The 800-employee company has raised significantly less than some of its competitors by having secured just $328 million in private capital over 12 years stretched across six funding rounds, because overhead for a SaaS-based business is significantly less. Still, Patel says he can’t afford to have a conservative approach when it comes to capital allocation.
“When I walked into Druva five-and-a-half years ago,” he says, “people would ask me, ‘Can we fund it? Is it in the budget?’ Then they just looked at me. That was the mindset.”
Patel was and remains adamant to avoid the “CF-NO” stereotype, where one of the finance chief’s main roles is to quash expense-laden proposals unless it meets a threshold return on investment.
“Why is the startup world disruptive?” he says. “It’s because most legacy incumbents have not innovated. They’ve focused trying to preserve capital, efficiency, and maximizing today.”
That said, Druva doesn’t appear to be a wild risk-taker. Half of its research and development spend is for adding product features that customers are asking for right now. “We need to think about our investments [in terms of] what’s happening competitively in the near term,” Patel says.
A quarter of the R&D expense is aimed at yielding positive cash flow about a year out.

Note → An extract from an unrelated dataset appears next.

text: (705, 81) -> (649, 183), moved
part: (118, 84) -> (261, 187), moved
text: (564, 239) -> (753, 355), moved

Again, though, this is not for new product development, but rather enhancements and expansions of its existing platforms.
That leaves 25% of the R&D spending for innovating new products that won’t have a positive financial impact for three or four years. “It’s the risk we’ve prescribed for ourselves,” the CFO says.

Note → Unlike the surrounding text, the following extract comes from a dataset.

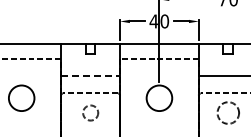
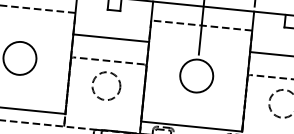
line: (90, 75) -> (111, 37), dashed -> solid
circle: (90, 112) -> (106, 85), size x1.43

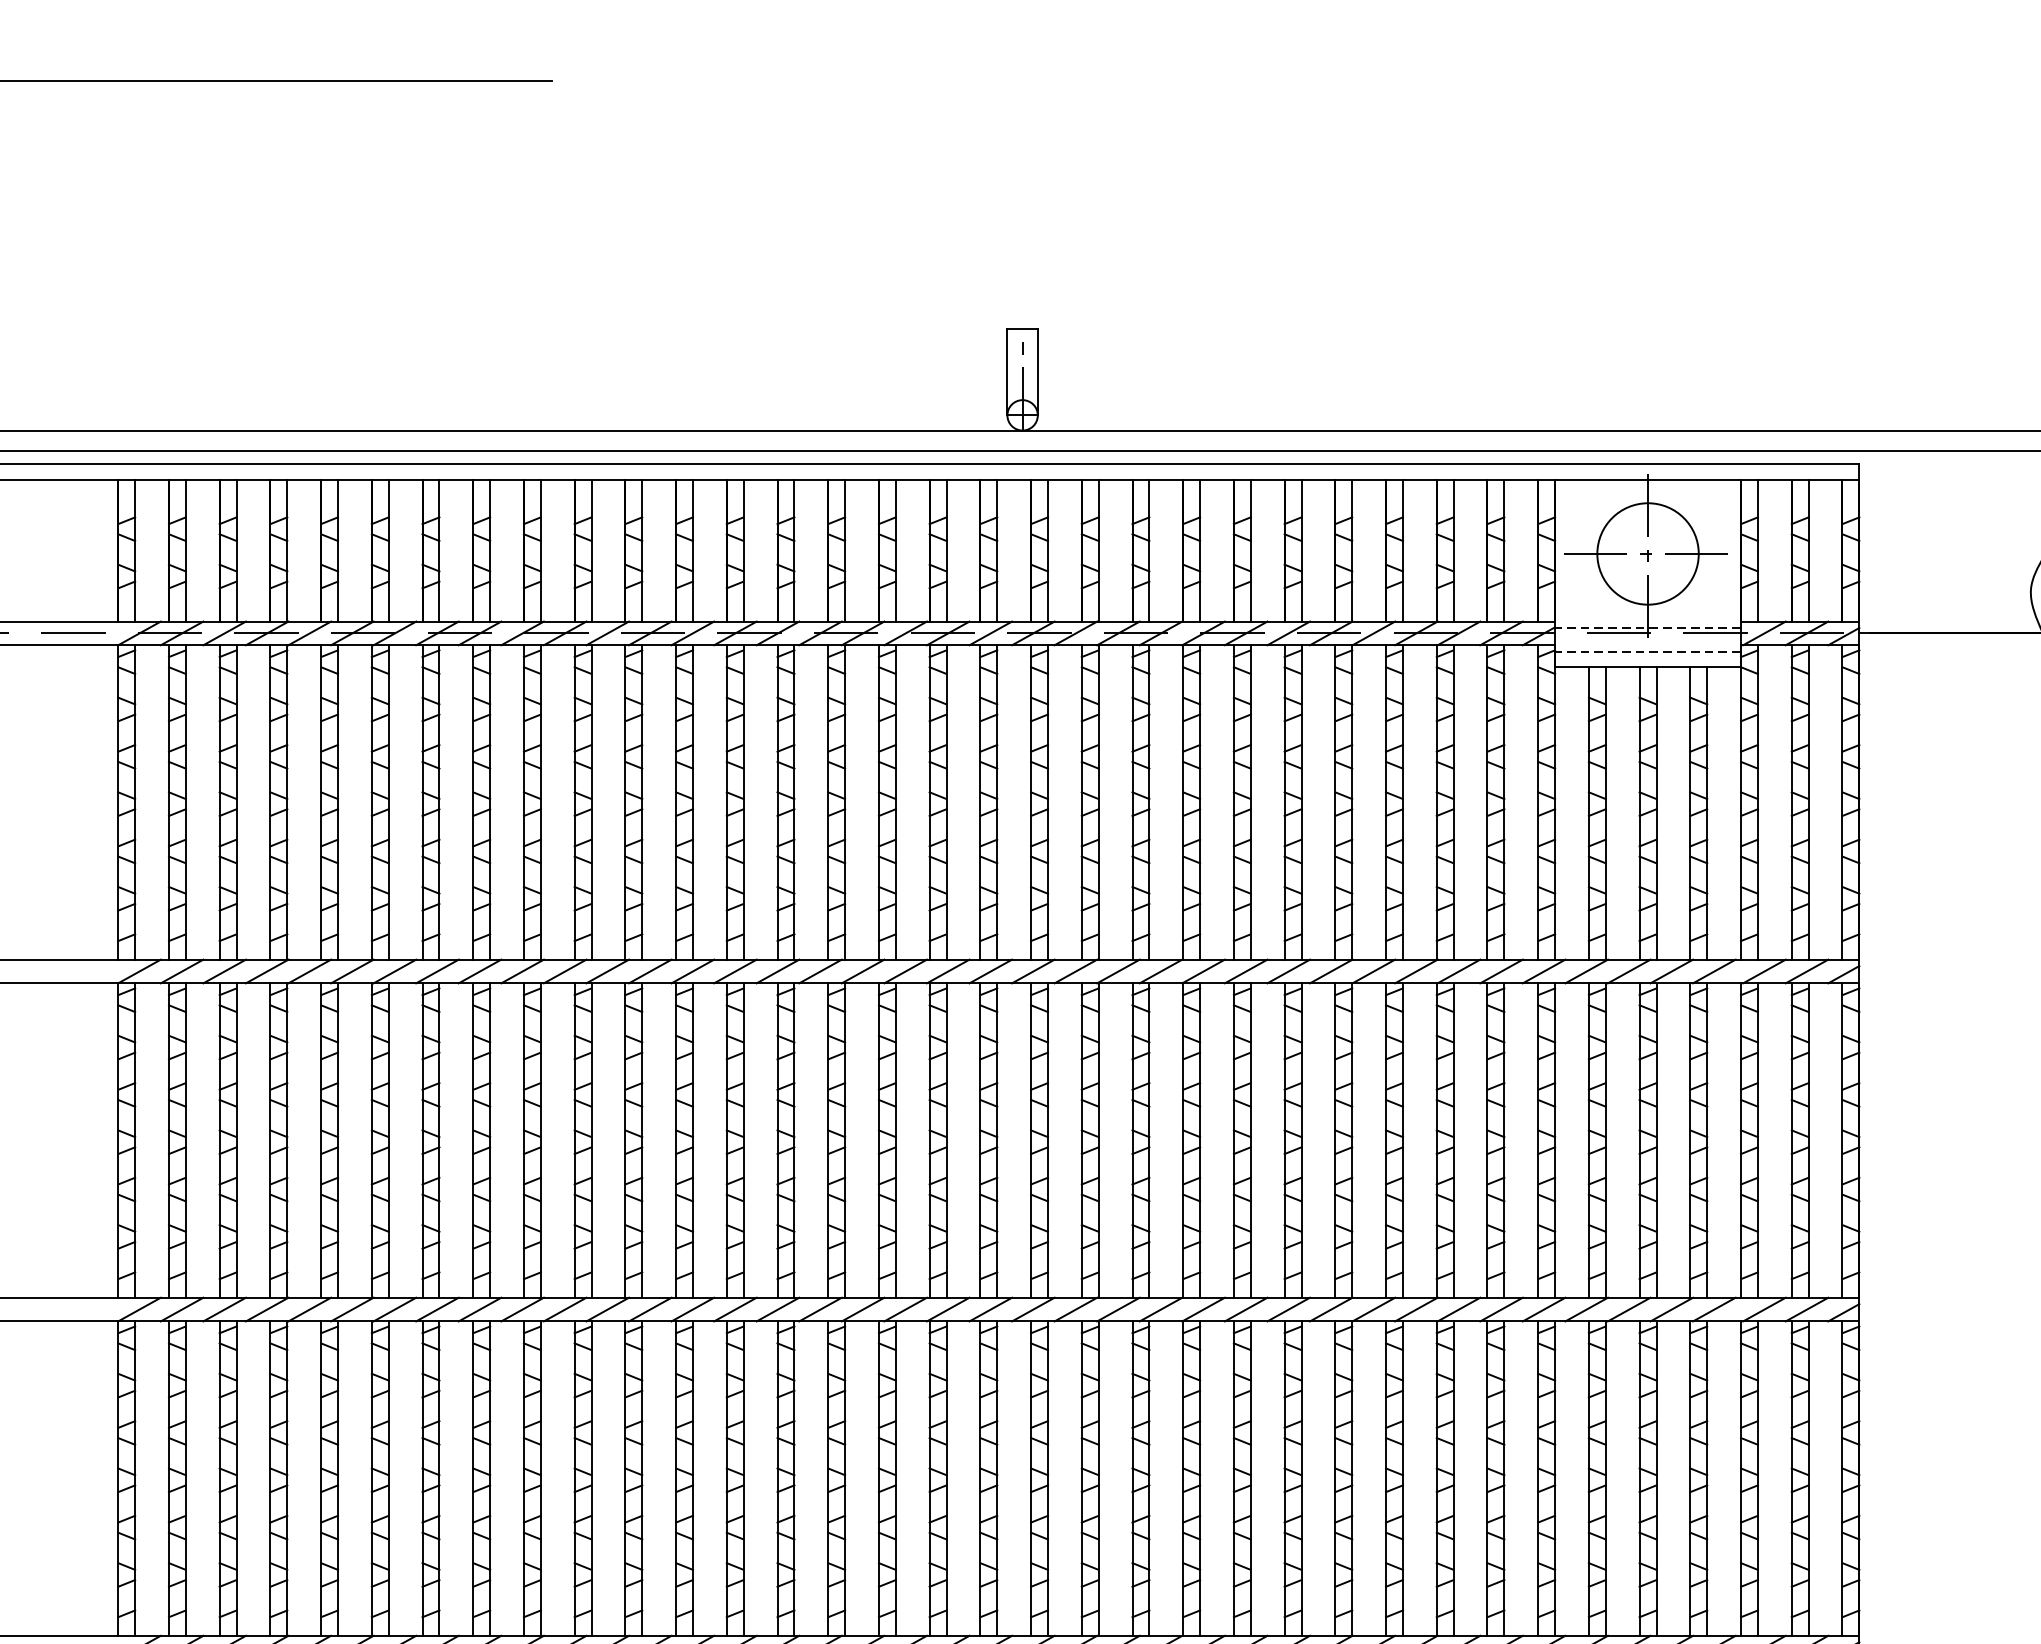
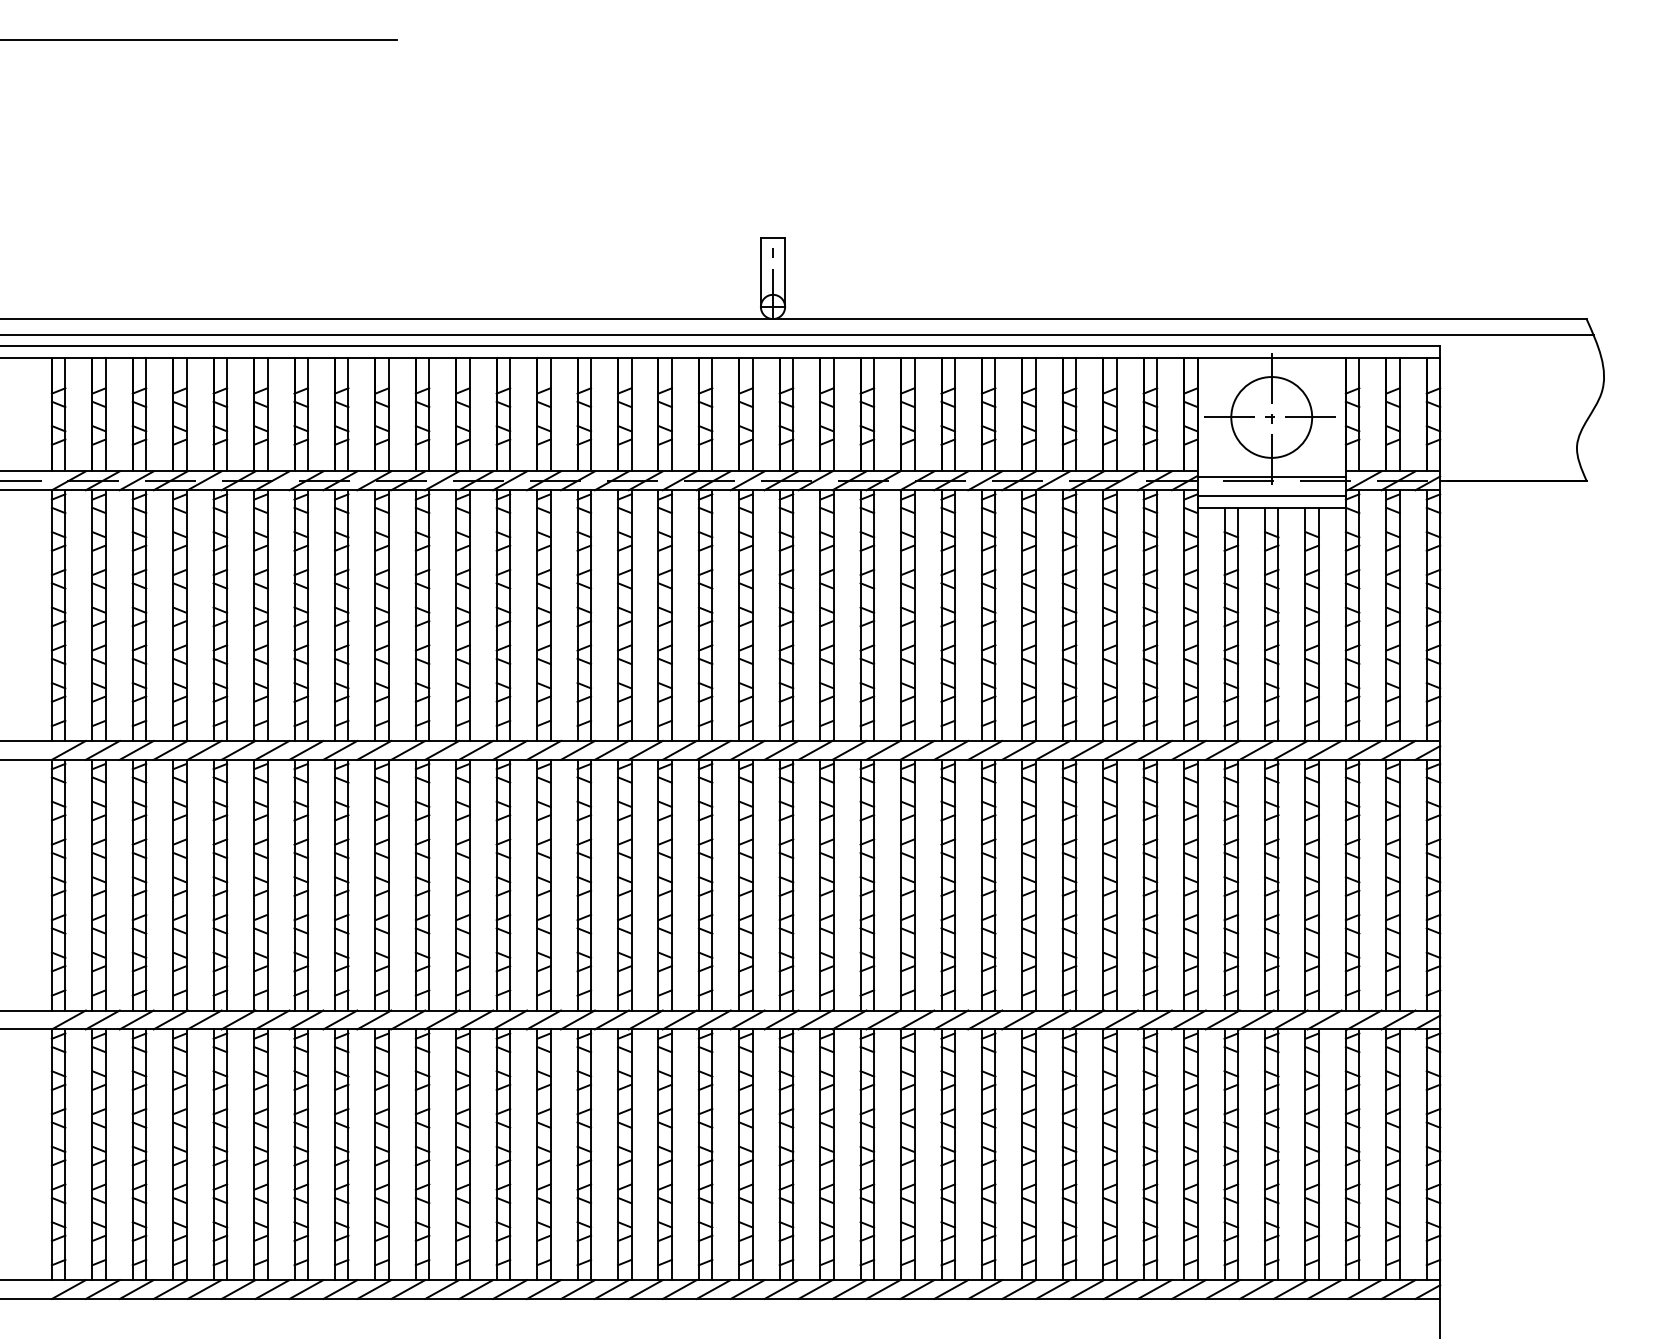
line: (1647, 628) -> (1271, 476), dashed -> solid
line: (1647, 651) -> (1271, 495), dashed -> solid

“Probably only 50% of those ‘blue sky’ efforts will make it to market,” he adds. “But that’s the great part of innovation at our current scale and size. We can continue to invest in this. And if we don’t, we’ll inhibit our future growth. There’s enough capital in the market that there will be more upstarts. If we don’t invest in these new products, somebody else will.”
Much of what the company is selling today was in the “blue sky” development phase three years ago, Patel notes. However, when Druva nears the $500 million revenue mark in a few years, it’ll probably ratchet down new product innovation to 10% of R&D spend, he says.